Telles sont donc les deux méthodes en présence, car on ne peut dire les deux thèses. Faut-il voir là deux méthodes irréductibles ou faut-il trouver une harmonie profonde entre leurs procédés de travail ? C’est ce dernier point de vue que nous n’hésiterons pas à soutenir.

La méthode logique, d’abord a dès longtemps renoncé à être purement déductive. M. Reymond, dans son livre Logique et mathématiques, nous donne de l’idéal de déduction absolue, contenu dans le panlogisme, une critique admirable, et remplace cet idéal par un autre : analyser les sciences, dans leur état ou dans leur formation, de manière à dissocier leurs principes en un certain nombre de relations irréductibles entre elles. Qu’est-ce à dire, sinon que la méthode historique devient partie intégrante de la méthode critique ? « Étude historico-critique », dit le sous-titre de l’ouvrage. L’histoire des sciences devient indispensable à la logique, et surtout l’histoire des origines de la science, qui remontent aux primitifs étudiés par les sociologues. Dès lors, la logique définit les relations par leur genèse et leur fonctionnement. Mais n’est-ce pas là de la psychologie ? La méthode à la fois fonctionnelle et génétique de MM. Claparède et Bovet, qui consiste à étudier dès l’enfance la formation des idées ou des conduites, n’est-elle pas le parallèle et le complément indispensable de l’étude historique portant sur le développement de la race ? Il y a là évidemment harmonie, non désaccord.

Quant à la méthode psychologique, il faut comprendre sans doute sa dissociation de l’expérience religieuse subjective et de la foi transcendante comme une attitude provisoire, destinée à assurer l’équilibre des psychologues eux-mêmes, en tant qu’hommes de chair et d’os qui veulent continuer à croire tout en faisant la partie belle à la méthode empirique.
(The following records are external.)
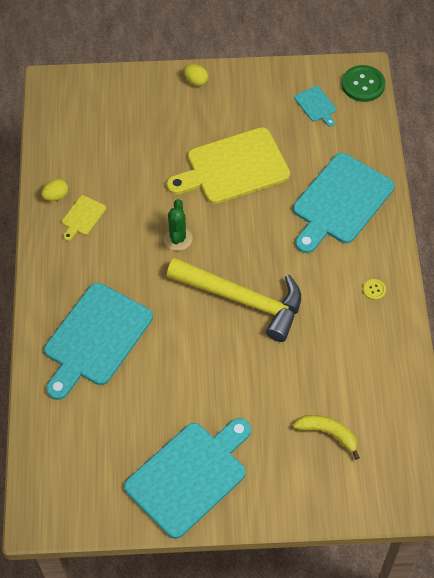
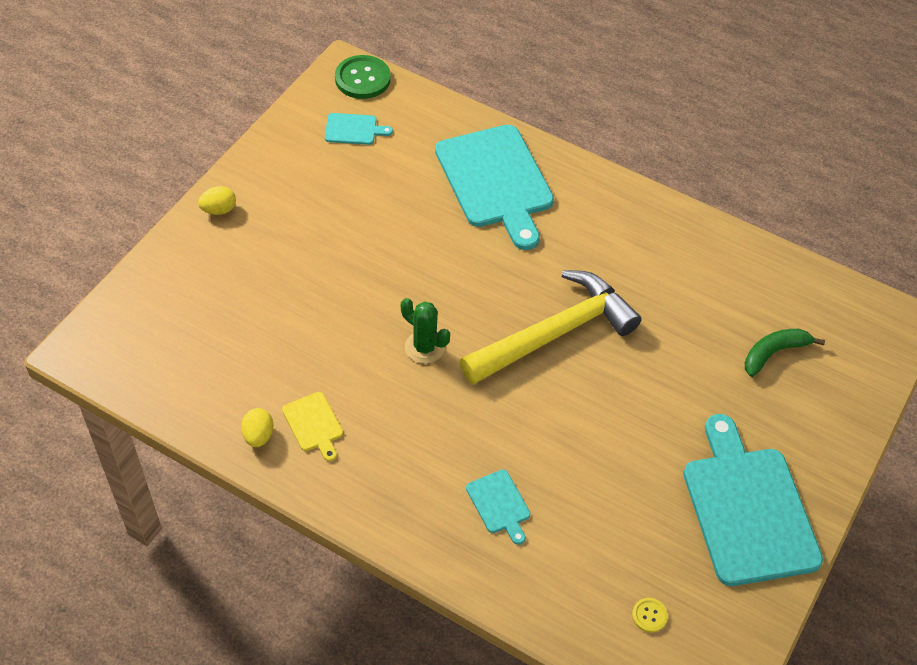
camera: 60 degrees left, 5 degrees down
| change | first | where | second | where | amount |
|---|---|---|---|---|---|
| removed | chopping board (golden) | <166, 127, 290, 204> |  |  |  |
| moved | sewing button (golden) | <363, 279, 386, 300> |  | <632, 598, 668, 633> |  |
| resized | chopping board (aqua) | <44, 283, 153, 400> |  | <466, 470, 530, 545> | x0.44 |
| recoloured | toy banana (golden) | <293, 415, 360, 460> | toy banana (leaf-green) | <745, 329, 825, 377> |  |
Mais tôt ou tard, l’empirisme le plus sincère est arrêté dans son analyse de l’esprit individuel par un élément social, qu’il explique d’abord par le respect des consignes, mais qui finit par se résoudre en un accord des esprits entre eux, accord qui constitue proprement l’objet de la logique. Dès qu’un terrain commun sera trouvé entre la logique et la psychologie génétique, l’harmonie qui existe entre la méthode historico-critique et la méthode psychologique éclatera aux yeux. Or c’est ce que l’étude de l’intelligence enfantine ne peut manquer de provoquer, et ce qu’elle provoque déjà. Le développement des notions logiques chez l’enfant montre un parallélisme frappant avec l’histoire des sciences primitives. Les beaux travaux de Mlle Descoeudres sur la numération chez l’enfant, sont des plus instructifs à cet égard, et j’aurai peut-être l’occasion de reparler ici des expériences en cours à l’Institut Rousseau qui confirment ce point de vue.

Mais concluons cet article trop long, par un acte de foi dans la philosophie religieuse eu Suisse romande. On a la conviction, à lire des travaux comme ceux que j’ai mentionnés et comme bien d’autres que je m’excuse de n’avoir pas eu la place de discuter (ceux de MM. Werner, Neeser, Miéville, de la Harpe, etc.), que nous marchons dans une direction très définie. Nous saurons concilier l’expérience morale et religieuse — faite de confiance en la valeur de la bonté et de foi dans le caractère personnel de la raison qui unifie la réalité — avec les exigences de la méthode philosophique la plus authentique — faite d’esprit expérimental et de rationalisme critique.